The R package snowfall is built as an extended abstraction layer above the well established snow package by L. Tierney, A. J. Rossini, N. Li and H. Sevcikova (Rossini, L. Tierney, and N. Li 2007). Note this is not a technical layer, but an enhancement in useablity. snowfall can use all networking types implemented in snow, which are socket, MPI, PVM and NetWorkSpaces.
snowfall is also usable on its own (without sfCluster), which makes it handy on single multicore machines, for development or for distribution inside packages.
The design goal was to make parallel computing accessible to R programmers without further general computing knowledge. The Application Programming Interface (API) of snowfall is similar to snow and indeed snow functions can be called directly. So porting of existing snow programs is very simple.
The main snowfall features are as follows:
All cluster functions and snow wrappers include extended error handling with stopping on error, which makes it easier to find improper behaviour for users without deeper knowledge of clusters.
In addition to snow functions, functions for common tasks are provided (like loading packages and sources in the cluster, exchanging variables [between functions?] and saving intermediate results).
Cluster settings can be controlled with command line arguments. The user does not have to change his R script to switch between sequential or parallel execution, or to change the number of cores or type of clusters used.
Connector to sfCluster: Used with sfCluster, configuration does not have to be done on initialisation as all values are taken from the user-given sfCluster settings.
All functions work in sequential execution, too, i.e. without a cluster. This is useful for development and distribution of packages using snowfall. Switching between sequential and parallel execution does not require code changes inside the parallel program (and can be changed on initialisation).

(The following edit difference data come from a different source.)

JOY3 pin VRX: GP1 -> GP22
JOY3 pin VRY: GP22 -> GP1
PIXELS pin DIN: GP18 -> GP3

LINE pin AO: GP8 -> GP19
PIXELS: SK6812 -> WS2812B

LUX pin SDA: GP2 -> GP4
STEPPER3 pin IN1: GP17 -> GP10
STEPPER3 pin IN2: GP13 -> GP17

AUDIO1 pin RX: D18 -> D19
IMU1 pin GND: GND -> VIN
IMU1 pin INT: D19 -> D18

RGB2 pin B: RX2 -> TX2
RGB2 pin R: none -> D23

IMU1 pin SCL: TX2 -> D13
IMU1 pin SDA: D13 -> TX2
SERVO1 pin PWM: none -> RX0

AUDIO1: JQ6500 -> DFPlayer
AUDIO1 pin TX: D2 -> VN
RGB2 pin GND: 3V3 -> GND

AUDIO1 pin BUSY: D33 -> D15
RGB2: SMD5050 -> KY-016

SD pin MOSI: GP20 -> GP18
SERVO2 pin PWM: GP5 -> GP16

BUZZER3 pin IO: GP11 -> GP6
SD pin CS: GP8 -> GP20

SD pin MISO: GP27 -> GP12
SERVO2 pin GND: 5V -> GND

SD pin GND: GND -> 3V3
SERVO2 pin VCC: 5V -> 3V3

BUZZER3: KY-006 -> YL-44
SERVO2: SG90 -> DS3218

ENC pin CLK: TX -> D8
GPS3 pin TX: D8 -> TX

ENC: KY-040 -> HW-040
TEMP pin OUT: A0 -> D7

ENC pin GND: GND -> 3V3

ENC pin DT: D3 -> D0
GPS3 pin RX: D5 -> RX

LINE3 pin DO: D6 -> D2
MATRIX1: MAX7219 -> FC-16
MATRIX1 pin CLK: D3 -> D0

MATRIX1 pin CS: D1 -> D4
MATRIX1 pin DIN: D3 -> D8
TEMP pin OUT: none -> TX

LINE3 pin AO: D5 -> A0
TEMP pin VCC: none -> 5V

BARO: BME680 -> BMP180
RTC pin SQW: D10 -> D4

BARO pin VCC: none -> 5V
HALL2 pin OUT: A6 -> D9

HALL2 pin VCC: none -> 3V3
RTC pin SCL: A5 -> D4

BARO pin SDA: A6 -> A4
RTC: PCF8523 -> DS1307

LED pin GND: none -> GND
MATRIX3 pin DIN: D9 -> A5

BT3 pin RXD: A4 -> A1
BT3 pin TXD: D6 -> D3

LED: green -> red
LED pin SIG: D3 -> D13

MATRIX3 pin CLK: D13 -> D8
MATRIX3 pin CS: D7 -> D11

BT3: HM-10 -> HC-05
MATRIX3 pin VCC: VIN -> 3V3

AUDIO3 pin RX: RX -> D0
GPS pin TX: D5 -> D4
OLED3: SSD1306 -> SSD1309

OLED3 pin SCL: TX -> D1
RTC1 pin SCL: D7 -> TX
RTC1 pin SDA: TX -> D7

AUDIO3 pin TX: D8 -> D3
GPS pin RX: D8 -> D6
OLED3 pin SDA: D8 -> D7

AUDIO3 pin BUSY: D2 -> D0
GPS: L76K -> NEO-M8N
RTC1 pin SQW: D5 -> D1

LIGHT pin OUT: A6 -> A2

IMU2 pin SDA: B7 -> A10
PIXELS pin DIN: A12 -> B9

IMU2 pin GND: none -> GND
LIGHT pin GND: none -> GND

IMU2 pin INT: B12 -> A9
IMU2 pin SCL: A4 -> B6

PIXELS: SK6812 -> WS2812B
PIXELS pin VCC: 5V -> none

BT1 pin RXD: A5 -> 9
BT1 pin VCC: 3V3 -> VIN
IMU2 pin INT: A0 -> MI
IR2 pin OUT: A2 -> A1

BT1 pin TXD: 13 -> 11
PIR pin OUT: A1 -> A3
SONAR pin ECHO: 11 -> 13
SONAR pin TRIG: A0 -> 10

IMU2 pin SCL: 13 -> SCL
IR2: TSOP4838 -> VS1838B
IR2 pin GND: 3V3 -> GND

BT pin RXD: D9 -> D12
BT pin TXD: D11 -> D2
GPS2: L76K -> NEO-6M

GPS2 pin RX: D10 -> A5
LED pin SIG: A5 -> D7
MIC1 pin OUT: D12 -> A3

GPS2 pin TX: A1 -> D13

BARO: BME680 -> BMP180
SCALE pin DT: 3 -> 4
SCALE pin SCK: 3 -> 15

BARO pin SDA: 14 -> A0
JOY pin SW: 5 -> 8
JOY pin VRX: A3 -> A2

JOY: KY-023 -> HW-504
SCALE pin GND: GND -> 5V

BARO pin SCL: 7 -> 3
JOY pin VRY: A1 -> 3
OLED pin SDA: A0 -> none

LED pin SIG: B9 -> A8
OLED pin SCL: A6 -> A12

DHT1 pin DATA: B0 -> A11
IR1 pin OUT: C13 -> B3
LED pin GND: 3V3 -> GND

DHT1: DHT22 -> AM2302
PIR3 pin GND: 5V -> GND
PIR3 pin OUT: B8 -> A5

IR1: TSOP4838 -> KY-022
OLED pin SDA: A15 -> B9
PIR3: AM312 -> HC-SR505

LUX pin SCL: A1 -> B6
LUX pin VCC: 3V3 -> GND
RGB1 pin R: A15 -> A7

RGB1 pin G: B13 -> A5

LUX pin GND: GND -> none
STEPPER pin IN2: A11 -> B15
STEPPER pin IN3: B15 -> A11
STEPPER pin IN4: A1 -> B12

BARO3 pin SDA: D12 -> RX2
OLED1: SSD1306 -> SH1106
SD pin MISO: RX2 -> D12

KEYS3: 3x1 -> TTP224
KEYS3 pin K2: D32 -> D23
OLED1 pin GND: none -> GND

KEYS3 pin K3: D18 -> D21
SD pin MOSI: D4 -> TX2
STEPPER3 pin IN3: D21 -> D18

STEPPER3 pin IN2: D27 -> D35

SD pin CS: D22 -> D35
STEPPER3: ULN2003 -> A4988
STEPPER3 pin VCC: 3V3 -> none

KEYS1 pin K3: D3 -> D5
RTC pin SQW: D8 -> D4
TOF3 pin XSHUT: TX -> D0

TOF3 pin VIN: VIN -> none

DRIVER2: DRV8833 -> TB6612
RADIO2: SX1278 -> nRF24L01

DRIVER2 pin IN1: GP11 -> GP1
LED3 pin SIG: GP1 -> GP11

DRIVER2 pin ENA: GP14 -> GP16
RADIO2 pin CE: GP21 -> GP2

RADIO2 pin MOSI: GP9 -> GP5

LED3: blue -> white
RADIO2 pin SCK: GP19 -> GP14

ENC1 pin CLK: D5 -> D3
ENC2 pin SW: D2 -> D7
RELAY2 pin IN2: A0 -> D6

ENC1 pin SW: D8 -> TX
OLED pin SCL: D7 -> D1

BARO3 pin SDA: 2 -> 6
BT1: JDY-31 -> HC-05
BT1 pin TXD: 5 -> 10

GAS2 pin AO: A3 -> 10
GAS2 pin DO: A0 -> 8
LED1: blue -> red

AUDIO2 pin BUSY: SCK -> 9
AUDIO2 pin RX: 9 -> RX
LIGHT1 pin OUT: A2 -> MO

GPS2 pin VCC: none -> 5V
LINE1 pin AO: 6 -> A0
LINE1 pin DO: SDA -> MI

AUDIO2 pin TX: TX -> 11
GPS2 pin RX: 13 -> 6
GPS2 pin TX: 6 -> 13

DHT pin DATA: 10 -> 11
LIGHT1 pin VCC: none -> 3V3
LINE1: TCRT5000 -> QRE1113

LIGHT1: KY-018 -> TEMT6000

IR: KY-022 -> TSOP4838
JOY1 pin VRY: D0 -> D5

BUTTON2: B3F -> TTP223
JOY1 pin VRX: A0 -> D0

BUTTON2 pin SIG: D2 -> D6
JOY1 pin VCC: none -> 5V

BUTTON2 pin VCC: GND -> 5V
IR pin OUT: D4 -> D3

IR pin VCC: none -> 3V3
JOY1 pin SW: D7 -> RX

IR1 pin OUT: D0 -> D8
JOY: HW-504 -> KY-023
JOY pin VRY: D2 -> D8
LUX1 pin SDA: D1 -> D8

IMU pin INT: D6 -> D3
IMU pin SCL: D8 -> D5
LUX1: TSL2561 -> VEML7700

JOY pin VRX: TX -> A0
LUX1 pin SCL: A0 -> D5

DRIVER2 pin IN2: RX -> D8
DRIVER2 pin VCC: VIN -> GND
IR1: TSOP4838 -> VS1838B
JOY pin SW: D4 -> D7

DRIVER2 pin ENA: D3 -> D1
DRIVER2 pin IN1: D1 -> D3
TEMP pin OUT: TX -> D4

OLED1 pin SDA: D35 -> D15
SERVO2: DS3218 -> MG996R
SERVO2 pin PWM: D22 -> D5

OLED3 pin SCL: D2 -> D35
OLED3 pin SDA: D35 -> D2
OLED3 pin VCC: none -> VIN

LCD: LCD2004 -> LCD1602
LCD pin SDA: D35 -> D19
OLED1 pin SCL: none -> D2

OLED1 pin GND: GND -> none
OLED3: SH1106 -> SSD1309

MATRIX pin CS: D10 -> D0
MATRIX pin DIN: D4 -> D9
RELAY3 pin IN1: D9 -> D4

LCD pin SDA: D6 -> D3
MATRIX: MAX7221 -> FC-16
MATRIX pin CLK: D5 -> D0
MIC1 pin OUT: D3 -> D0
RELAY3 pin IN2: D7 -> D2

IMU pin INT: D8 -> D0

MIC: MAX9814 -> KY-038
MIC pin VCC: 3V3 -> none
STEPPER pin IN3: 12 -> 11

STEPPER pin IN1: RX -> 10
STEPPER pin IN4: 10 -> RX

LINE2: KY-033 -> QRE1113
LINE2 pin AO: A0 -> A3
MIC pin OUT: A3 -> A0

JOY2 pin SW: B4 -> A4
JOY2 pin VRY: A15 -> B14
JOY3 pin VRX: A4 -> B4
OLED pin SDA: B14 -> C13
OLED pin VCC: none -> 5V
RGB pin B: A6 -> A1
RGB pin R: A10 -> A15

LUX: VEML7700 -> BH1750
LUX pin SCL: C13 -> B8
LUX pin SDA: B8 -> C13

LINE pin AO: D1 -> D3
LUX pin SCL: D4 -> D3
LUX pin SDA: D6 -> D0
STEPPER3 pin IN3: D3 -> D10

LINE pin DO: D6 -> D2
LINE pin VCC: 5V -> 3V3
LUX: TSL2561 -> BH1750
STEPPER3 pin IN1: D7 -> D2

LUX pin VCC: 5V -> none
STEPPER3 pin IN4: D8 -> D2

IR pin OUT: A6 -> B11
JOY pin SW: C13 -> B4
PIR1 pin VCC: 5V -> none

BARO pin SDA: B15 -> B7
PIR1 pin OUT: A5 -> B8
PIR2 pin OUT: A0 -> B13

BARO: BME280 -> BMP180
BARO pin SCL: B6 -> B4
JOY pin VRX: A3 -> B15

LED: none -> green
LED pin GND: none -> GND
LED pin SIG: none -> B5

Like snow, snowfall basically uses list functions for parallelisation. Calculations are distributed on slaves for different list elements. This is directly applicable to any data parallel problem, for example bootstrapping or cross-validation can be represented with this approach (other types of parallelisation can also be used, but probably with more effort).
Generally, a cluster constitutes single machines, called nodes, which are chosen out of a set of all machines usable as nodes, called the universe. The calculation is started on a master node, which spawns worker R processes (sometimes also called slaves). A CPU is a single calculation unit of which modern computers may have more than one.
For most basic programs, the parallelisation follows the workflow of the example in Figure 1.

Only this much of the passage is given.